Le WPA2 victime d’une vilaine faille
Comme indiqué un peu plus haut, des chercheurs en sécurité ont donc trouvé un moyen de casser le chiffrement du protocole en s’appuyant sur plusieurs failles de sécurité.
Pour le moment, les détails techniques n’ont pas été communiqués, mais l’US Cert a lancé une alerte ce matin auprès d’une centaine d’organisations différentes. D’après les explications fournies, le problème se situerait au niveau du processus de négociation automatisé, soit du “4-way handshake”.
Grâce à une faille critique, les chercheurs ont en effet réussi à casser ce processus et à prendre ainsi le contrôle intégral de la connexion WiFi de leur routeur de test. D’après le rapport transmis, une personne mal intentionnée serait tout à fait en mesure d’exploiter cette faille pour récupérer les paquets transitant par un routeur ou même pour envoyer et diffuser des requêtes HTTP sur les équipements connectés.
L’heure est grave, donc, d’autant que le WiFi s’est considérablement démocratisé en l’espace de cette dernière décennie. Pire, nos ordinateurs et nos téléphones ne sont pas les seuls à exploiter cette technologie et à utiliser le WPA2 pour sécuriser les échanges de données.

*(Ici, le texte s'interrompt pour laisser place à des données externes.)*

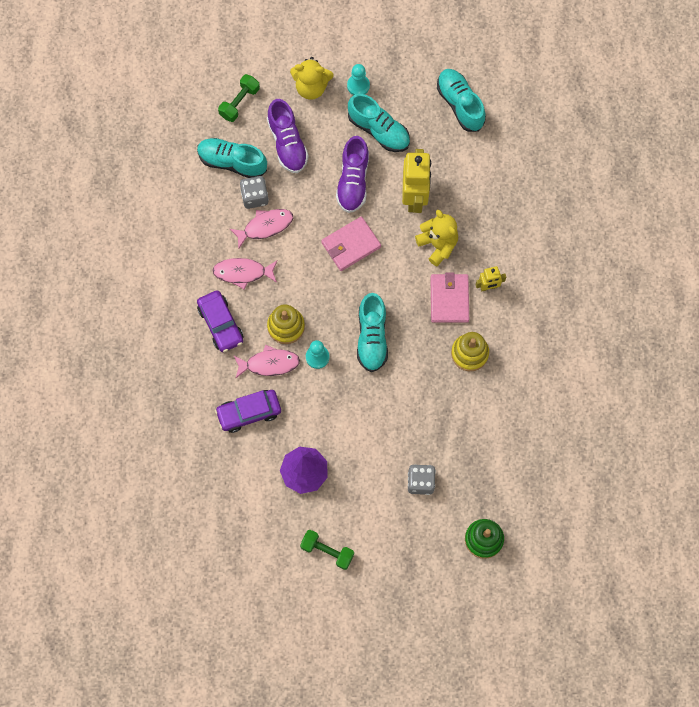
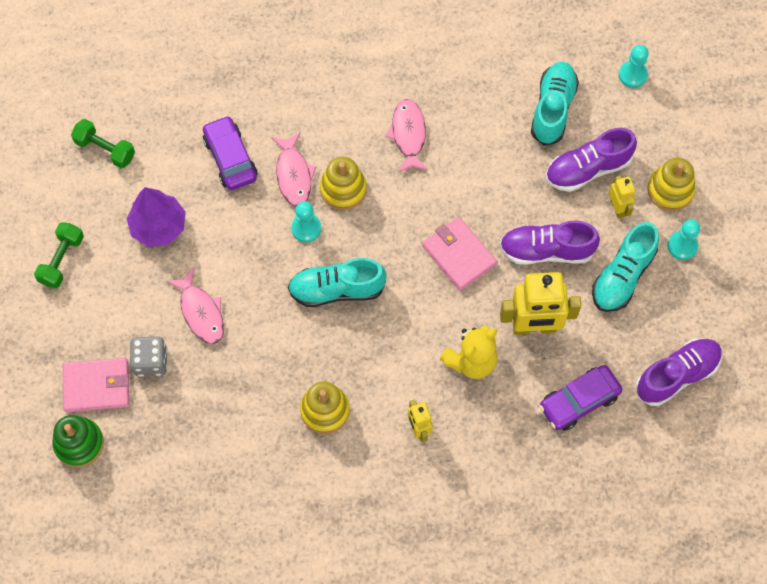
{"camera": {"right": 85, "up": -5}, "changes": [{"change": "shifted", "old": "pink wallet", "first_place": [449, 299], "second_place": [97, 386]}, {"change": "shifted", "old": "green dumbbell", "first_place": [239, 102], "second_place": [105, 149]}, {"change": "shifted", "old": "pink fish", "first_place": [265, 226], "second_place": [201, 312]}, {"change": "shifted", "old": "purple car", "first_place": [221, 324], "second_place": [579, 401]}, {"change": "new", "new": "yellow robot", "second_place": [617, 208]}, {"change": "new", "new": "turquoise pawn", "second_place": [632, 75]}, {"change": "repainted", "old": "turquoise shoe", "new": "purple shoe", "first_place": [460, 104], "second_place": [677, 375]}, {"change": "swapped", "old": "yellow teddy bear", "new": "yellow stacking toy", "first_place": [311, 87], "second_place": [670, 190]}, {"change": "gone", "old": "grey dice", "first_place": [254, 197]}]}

Tous les équipements sont concernés
Les équipements connectés en font effectivement de même de leur côté.
Les chercheurs ont refusé de donner plus de détails pour le moment, mais ils ont promis de revenir sur cette faille et ses implications un peu plus tard dans la journée.
En attendant, ils ont ouvert un site consacré à leurs travaux, un site accessible dès à présent à cette adresse. Pour le reste, eh bien les chercheurs ont aussi prévu de présenter le fruit de leurs analyses aux conférences ACM et BlackHat Europe en novembre et en décembre prochain.
Bien sûr, toutes les failles peuvent être patchées, mais il faudra sans doute du temps avant que tous les constructeurs ne déploient un correctif. Et ça, bien sûr, c’est en supposant qu’ils le fassent tous, ce qui n’est franchement pas garanti malheureusement.